Around 100 homes reported cases in July. Grace Li Fai (chairwoman of the Elderly Services Association of Hong Kong) stated that residents and staff are now being tested more frequently to cut down transmissions. Instead, it appears that COVID-19 is spreading among elderly who don’t live in care facilities. Only about 10% of those currently hospitalized for COVID-19—the great majority of whom are over the age of 65—are residents of care homes, according to the South China Morning Post.

Yip Fung Cheung (82), a Hong Kong resident at Kei Tak Home for the Aged. She eats her dinner in her dorm room.

Anthony Kwan for TIME

Wong said that Kei Tak’s life is still moving. Wong says that life is moving on at Kei Tak. Residents who had been too sad to eat in the first wave of residents have now regained their appetites and are now able to live again. “We’re accepting new residents, so there are a lot of new faces,” she says.

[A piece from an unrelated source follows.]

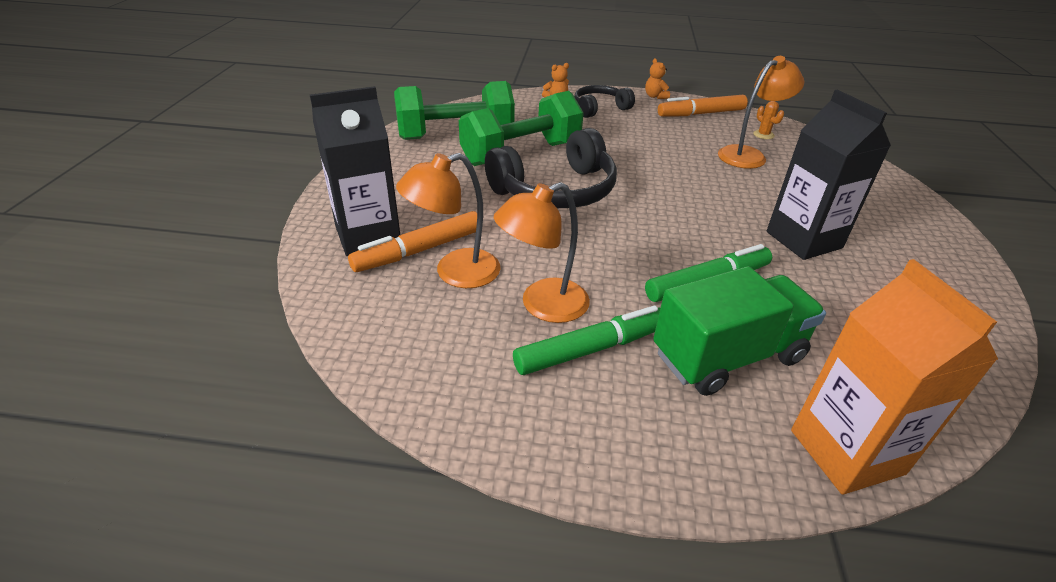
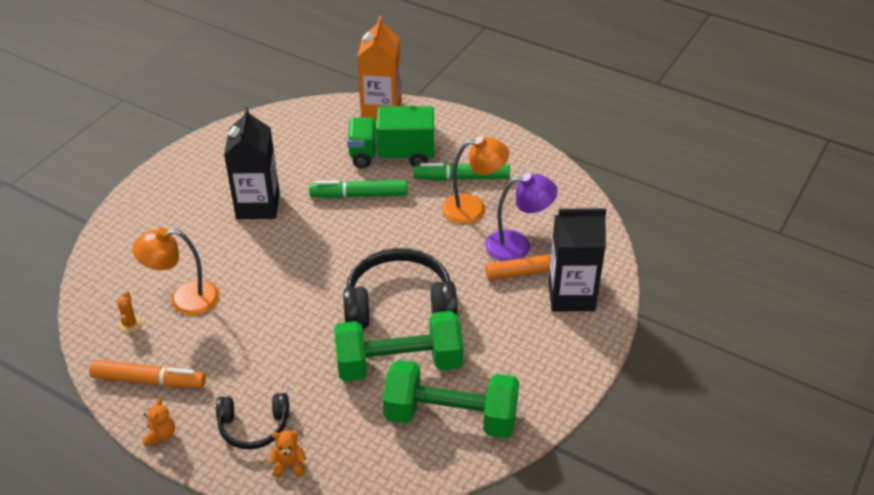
camera: 155 degrees left, 5 degrees up
(455, 273) = (517, 246): orange lamp -> purple lamp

Kei Tak’s preparedness for the new surge is evident, says she. Officials have checked the ventilation system and have put together a stock of PPE. The home’s vaccination rate has now reached nearly 100%. No new confirmed cases have been reported at the residence. “I have been mentally ready that there might be a sixth wave,” Wong says.

The scars aren’t gone. She describes COVID-19 as “a catastrophe” for the city’s aged care facilities. “Hong Kong is supposed to be a civilized society,” says Wong. “How could something like this happen here?”

A person’s personal effects, as left behind by their deceased loved one. This was seen in a Hong Kong Kei Tak (Tai Hang), Home for the Aging.